Из двух возможных первичных признаков старения, бьющих по голове, у меня проявилась седина.
Чему я рад. И не потому даже, что лет пять назад, хотел покраситься в натуральную седину. Что оказалось дорогим удовольствием (не просто ебнуть в желтизну гидроперитом, а чтобы пепел и проседь).
А потому, что либо-либо. И это, второе, благородно, оно как бы говорит о тяжелом жизненном опыте, о пропахнутости порохом. О тяжелых думах, в которых много печалей.
А лысина крадет. Она помалу прореживает прическу, пока кто-нибудь не заметит вопросом: "ты что лысеешь?"
— Нет, блять, седею!
Сказал бы лысеющий, но у него тот же вопрос. Он еще не знает.

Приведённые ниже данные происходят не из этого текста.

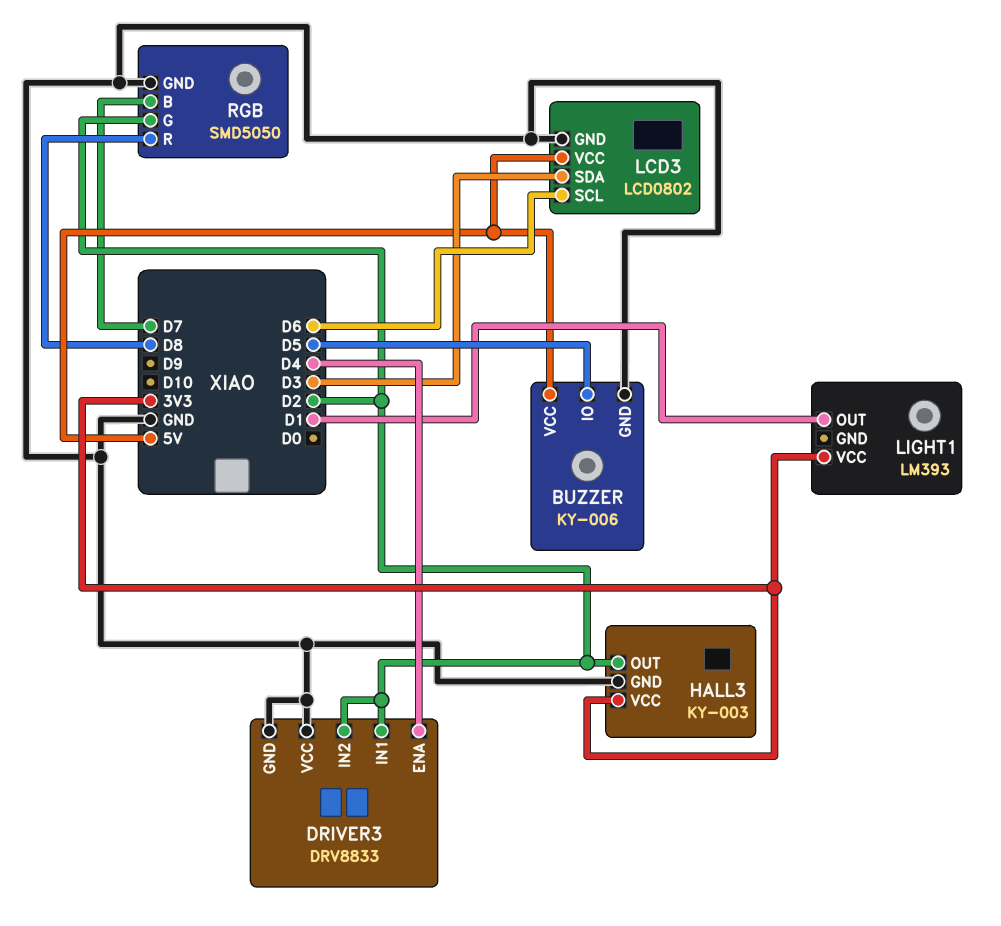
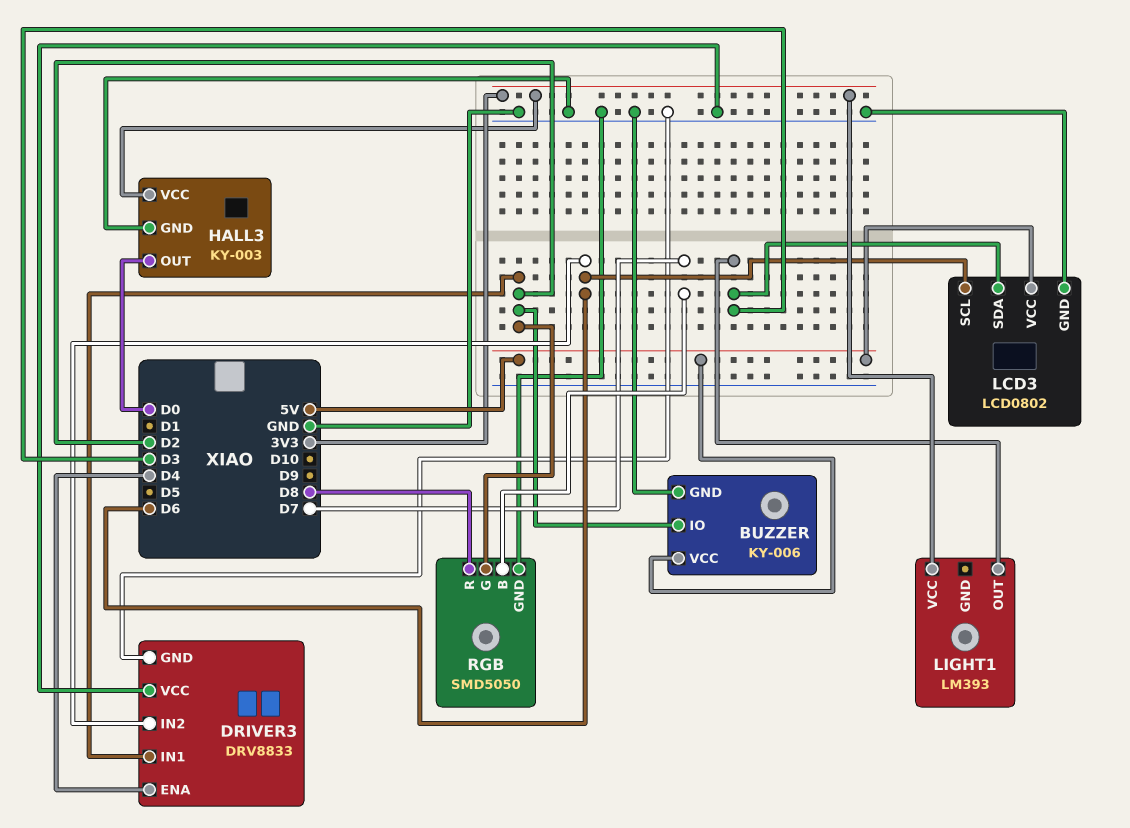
BUZZER pin IO: D5 -> D2
DRIVER3 pin IN2: D2 -> D6
HALL3 pin OUT: D2 -> D0
LIGHT1 pin OUT: D1 -> D3

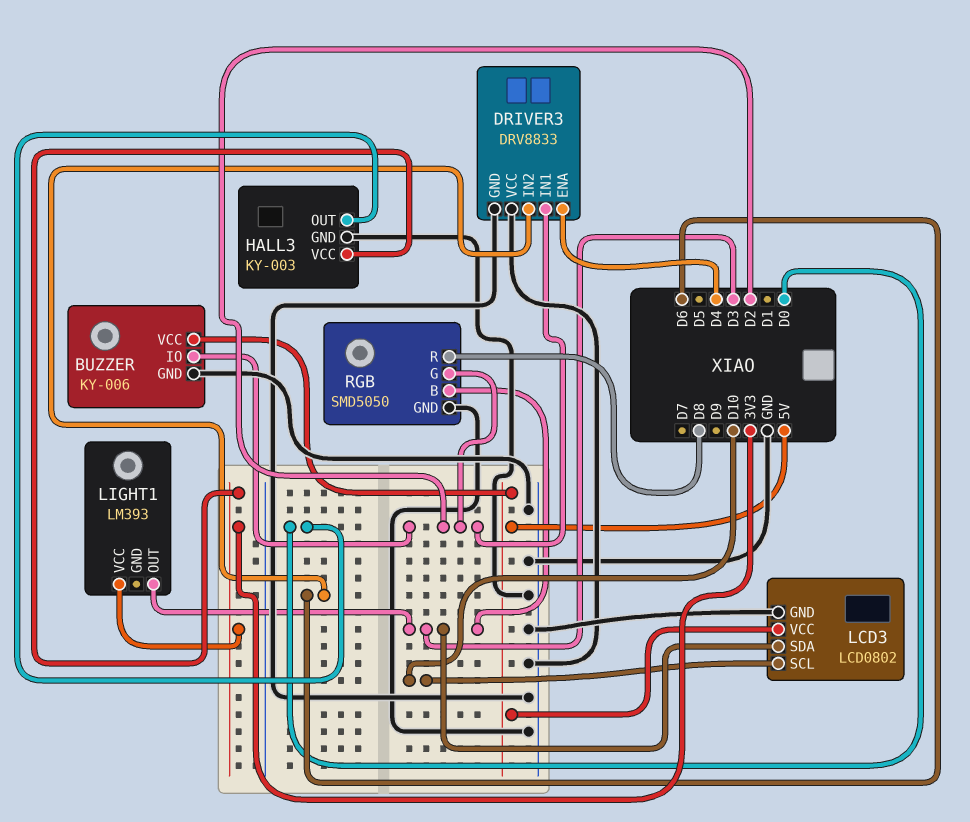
LCD3 pin SCL: D6 -> D10
RGB pin B: D7 -> D3

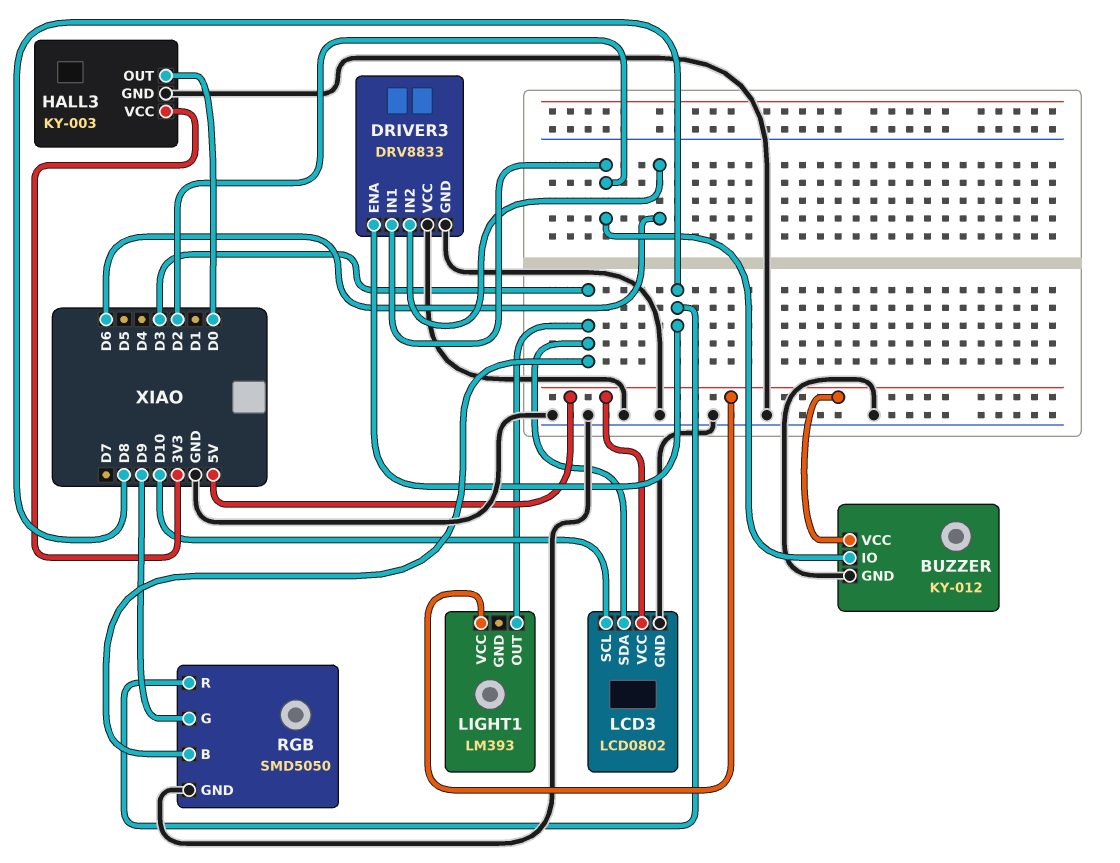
BUZZER: KY-006 -> KY-012
DRIVER3 pin ENA: D4 -> D8
LIGHT1 pin VCC: 3V3 -> 5V
RGB pin G: D2 -> D9

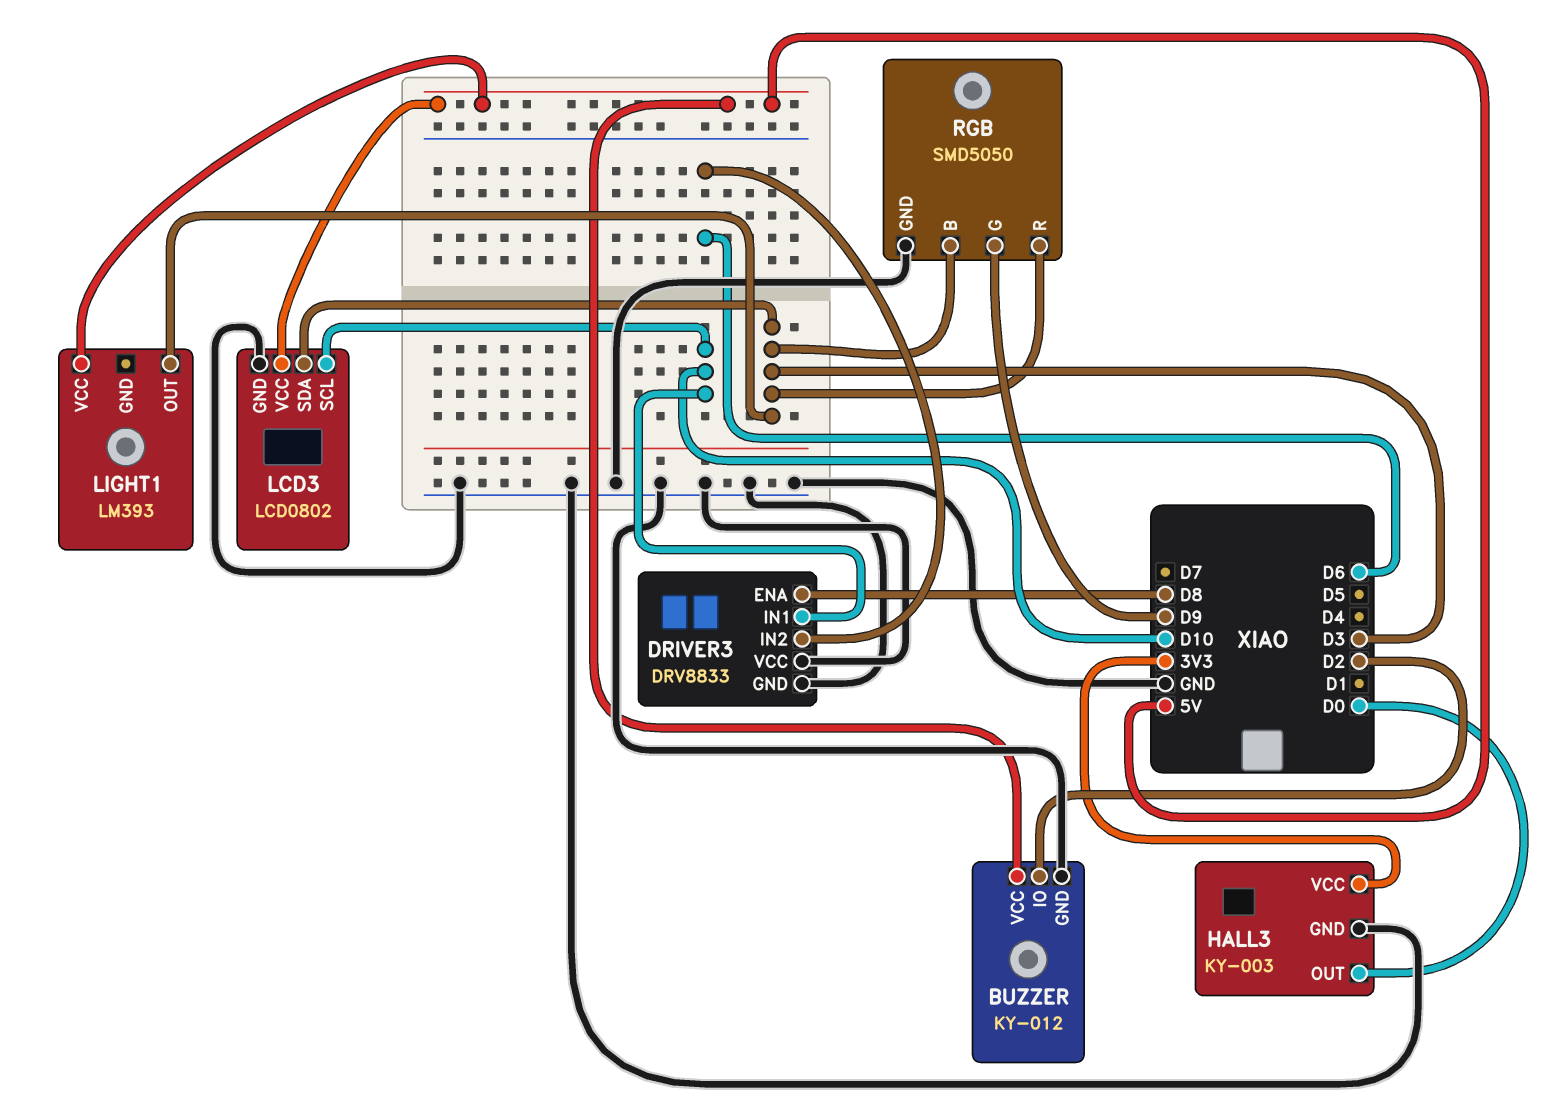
DRIVER3 pin IN1: D2 -> D10
RGB pin R: D8 -> D3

Он чувствует себя обворованным, преданным своими же волосами, которые неизвестно куда сбежали, а он и не знал. А все уже "да" и переглядываются заговорщически, и только один он, до сих пор, не знал этого секрета.
Не всем же везет лысеть по брюс уилису или биллу мюррею. Я в детстве думал, что это контур лба такой. Хочешь коротко. Или отпускай, все равно остается эстетика. "Вам с таким ростом и овалом будет хорошо."
А когда тенденция в сторону англиканского аббата, никакой овал не поможет. Тут только по методу Познера необходимо действовать — смело и решительно. И вот, уже вы смелый и решительный. Отныне и навсегда, ваша прическа перешла в другую описательную плоскость, приобрела фундаментальную форму. Вы обнажили свой природный рельеф.
И вот, вы впервые перед зеркалом осматриваете новые земли, незнакомые, еще неосвоенные. Стоите, удивляясь своей неожиданной улыбке. Улыбаетесь еще больше, чувствуя волнение и подступающий восторг; и по-детски предвкушая, какую-то невысказываемую, радостную возможность, не оглядываясь, шагаете ей на встречу.